Verizon Wants $1 Billion Discount On Yahoo Deal After Reports of Hacking, Email Scanning (nypost.com)
As if Yahoo's reputation couldn't get any worse after the company revealed a massive data breach that occurred in 2014, compromising at least 500 million accounts, Reuters issued a report claiming the company secretly scanned customer emails for U.S. intelligence agencies. These reports certainly don't look good to the companies looking to acquire Yahoo, like Verizon, which has been nearing a deal since late July. Now, it appears that Verizon wants a $1 billion discount off its $4.83 billion deal to buy Yahoo. New York Post reports: Verizon is pushing for a $1 billion discount off its pending $4.8 billion agreement to buy Yahoo, several sources told The Post exclusively. "In the last day we've heard that Tim [Armstong] is getting cold feet. He's pretty upset about the lack of disclosure and he's saying can we get out of this or can we reduce the price?" said a source familiar with Verizon's thinking. That might just be tough talk to get Yahoo to roll back the price. Verizon had been planning to couple Yahoo with its AOL unit to give it enough scale to be a third force to compete with Google and Facebook for digital ad dollars. The discount is being pushed because it feels Yahoo's value has been diminished, sources said. AOL/Yahoo will reach about 1 billion consumers if the deal closes in the first quarter, with a stated goal to reach 2 billion by 2020. AOL boss Tim Armstrong flew to the West Coast in the past few days to meet with Yahoo executives to hammer out a case for a price reduction, a source said. "Tim was out there this week laying the law down and Marissa is trying to protect shareholders," said a source close to talks. "Tim knows how to be fair, while Verizon is pushing him, he can bridge the gap." At the same time, the Yahoo deal team is pushing back hard against any attempts to negotiate the price down, sources said. Yahoo is telling Verizon that a deal is a deal and that telecom giant has no legal recourse to change the terms.
Building a coalation of toxic brands liket Yahoo and AOL seems like a pretty poor business strategy, I don't think the Verizon brand can lift them up, if anything those brands will drag Verizon down. In terms of long-term business strategy you'd need an incredible turnaround CEO at each to somehow leverage this deal. I can't see anyone worth their salt wanting to attach their name to this gambit. The whole thing sounds half baked and that's a lot of money for a half baked idea.
Disney got Star Wars for $4 billion. Are you saying the whole Yahoo brand is bigger than Star Wars? Especially with the government spying attached to it? I would run - not walk away from this deal.

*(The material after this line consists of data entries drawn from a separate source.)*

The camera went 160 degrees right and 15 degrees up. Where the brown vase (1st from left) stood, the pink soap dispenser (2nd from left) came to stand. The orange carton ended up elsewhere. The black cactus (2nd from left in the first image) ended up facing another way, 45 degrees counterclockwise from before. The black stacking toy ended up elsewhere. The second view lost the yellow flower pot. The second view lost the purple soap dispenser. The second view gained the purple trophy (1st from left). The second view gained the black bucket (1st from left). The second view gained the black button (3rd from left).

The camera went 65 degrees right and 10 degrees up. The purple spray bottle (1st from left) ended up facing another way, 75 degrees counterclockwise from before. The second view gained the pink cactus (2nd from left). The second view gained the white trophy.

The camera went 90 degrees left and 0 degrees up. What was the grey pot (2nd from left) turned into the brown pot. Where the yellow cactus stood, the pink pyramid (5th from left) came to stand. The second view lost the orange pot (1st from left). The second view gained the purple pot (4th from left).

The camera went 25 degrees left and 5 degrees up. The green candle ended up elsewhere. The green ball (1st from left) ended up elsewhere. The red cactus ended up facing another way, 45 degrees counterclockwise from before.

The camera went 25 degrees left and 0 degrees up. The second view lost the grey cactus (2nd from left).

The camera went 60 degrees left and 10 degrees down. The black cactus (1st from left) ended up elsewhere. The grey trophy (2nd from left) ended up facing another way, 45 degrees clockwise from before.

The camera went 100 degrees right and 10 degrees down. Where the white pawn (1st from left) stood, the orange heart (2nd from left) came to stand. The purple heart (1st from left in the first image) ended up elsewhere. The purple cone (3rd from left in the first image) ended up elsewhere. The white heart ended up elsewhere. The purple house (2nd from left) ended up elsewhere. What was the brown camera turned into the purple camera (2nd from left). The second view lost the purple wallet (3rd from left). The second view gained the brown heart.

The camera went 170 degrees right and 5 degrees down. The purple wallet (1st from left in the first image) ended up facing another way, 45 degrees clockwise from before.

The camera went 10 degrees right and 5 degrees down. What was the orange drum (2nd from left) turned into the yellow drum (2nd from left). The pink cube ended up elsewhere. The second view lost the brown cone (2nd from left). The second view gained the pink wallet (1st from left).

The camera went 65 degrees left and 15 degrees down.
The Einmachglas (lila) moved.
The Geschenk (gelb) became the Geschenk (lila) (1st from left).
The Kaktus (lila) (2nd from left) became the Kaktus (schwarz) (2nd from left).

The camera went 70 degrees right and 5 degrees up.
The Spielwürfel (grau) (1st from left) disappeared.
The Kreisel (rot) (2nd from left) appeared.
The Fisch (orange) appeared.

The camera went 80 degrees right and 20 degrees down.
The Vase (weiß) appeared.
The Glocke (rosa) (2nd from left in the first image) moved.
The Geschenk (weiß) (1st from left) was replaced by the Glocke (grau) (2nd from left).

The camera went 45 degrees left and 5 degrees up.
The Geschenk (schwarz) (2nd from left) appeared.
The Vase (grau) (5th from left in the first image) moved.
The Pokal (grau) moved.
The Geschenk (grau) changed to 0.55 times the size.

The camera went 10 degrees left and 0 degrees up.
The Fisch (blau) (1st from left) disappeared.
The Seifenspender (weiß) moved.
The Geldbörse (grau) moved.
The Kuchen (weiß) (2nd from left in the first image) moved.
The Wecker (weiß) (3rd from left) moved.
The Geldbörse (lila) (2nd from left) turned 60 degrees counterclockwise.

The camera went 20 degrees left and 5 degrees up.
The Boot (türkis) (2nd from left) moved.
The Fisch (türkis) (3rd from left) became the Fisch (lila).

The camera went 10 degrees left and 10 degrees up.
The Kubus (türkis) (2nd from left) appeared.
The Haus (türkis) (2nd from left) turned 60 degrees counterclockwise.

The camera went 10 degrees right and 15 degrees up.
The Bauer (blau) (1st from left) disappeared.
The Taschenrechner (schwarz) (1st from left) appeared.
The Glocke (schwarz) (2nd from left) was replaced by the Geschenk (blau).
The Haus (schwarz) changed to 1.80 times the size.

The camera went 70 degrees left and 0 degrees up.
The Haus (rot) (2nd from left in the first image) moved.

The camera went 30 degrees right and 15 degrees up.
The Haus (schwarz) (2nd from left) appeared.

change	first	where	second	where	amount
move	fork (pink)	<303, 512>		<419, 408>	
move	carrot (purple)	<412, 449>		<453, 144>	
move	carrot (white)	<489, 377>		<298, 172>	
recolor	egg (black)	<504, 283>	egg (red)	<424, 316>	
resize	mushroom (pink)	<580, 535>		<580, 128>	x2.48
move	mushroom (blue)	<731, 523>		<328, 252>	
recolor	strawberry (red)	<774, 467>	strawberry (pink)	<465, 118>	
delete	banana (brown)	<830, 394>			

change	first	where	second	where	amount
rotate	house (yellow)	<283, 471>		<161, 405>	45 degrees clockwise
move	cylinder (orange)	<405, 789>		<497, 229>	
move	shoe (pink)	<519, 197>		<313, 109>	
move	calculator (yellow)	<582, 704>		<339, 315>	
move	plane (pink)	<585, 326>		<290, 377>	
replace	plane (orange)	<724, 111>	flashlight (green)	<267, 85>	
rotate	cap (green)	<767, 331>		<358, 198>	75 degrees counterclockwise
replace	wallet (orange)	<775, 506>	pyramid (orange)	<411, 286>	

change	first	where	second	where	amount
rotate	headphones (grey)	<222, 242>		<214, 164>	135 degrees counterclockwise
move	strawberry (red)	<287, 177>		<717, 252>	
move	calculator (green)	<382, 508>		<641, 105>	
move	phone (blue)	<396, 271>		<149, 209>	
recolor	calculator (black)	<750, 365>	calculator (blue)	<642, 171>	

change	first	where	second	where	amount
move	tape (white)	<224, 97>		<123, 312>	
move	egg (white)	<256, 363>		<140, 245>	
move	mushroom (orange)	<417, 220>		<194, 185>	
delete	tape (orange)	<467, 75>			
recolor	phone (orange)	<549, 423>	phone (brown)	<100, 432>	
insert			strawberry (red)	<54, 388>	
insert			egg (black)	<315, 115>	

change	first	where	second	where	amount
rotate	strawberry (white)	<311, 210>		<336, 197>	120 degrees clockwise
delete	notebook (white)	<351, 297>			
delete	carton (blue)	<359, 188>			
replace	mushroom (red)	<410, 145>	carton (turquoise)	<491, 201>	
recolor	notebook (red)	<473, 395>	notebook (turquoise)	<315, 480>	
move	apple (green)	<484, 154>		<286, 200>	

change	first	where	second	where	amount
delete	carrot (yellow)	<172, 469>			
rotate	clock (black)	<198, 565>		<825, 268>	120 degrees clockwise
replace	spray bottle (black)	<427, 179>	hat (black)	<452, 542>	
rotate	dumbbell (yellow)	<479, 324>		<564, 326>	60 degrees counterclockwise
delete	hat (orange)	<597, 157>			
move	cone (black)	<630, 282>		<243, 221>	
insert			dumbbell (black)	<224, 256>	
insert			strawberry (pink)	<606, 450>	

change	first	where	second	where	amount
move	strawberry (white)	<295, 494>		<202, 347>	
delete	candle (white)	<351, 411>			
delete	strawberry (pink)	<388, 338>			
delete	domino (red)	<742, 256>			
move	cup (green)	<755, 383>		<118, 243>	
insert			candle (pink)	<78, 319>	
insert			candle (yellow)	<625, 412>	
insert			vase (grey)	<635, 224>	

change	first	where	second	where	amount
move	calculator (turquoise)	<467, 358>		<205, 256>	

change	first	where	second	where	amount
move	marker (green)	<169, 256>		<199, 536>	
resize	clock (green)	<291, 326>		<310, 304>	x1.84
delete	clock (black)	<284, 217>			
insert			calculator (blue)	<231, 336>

moox. for a new generation.
Sounds nice, I'm certain there's a path out of the deal for Verizon, maybe after paying a token "penalty", then Yahoo will be free to explore all those other hundreds and hundreds of other offers they've had... And then, after Yahoo sits unsold for a few months, it's stock tanking, Verizon can come in and offer a revised price for the company that reflects it's new (lowered) stock price and damaged reputation.
Yahoo is circling the bowl, Verizon is offering them a lifeline. What does Yahoo have that Verizon needs and couldn't build for less than the $3BN it is offering for Yahoo?
Ken
You were worried that a mandatory password reset would drive users away. This is what happens when you insist on violently forcing the cat back into the back. All you end up with is a torn bag, cat that is seeing red and people questioning your judgment.
Here are a few ideas...
1. Instead of buying Tumblr, you should have bought DropBox and made it Yahoo's answer to Google Drive. Keep the APIs open, keep the engineering team. Tell them do what you do best and let us know how the rest of Yahoo can help you.
2. Go nuts on turning Yahoo email into something better than GMail.
3. Build a system around Flickr to make it really easy for photographers to monetize their work.
4. Go the Netflix route of hiring people with movie and TV experience to create original content with real budgets.
I mean FFS, it would have been safer for her to spend $100M buying the rights to Firefly and relaunching a few seasons than some of the garbage she's pulled.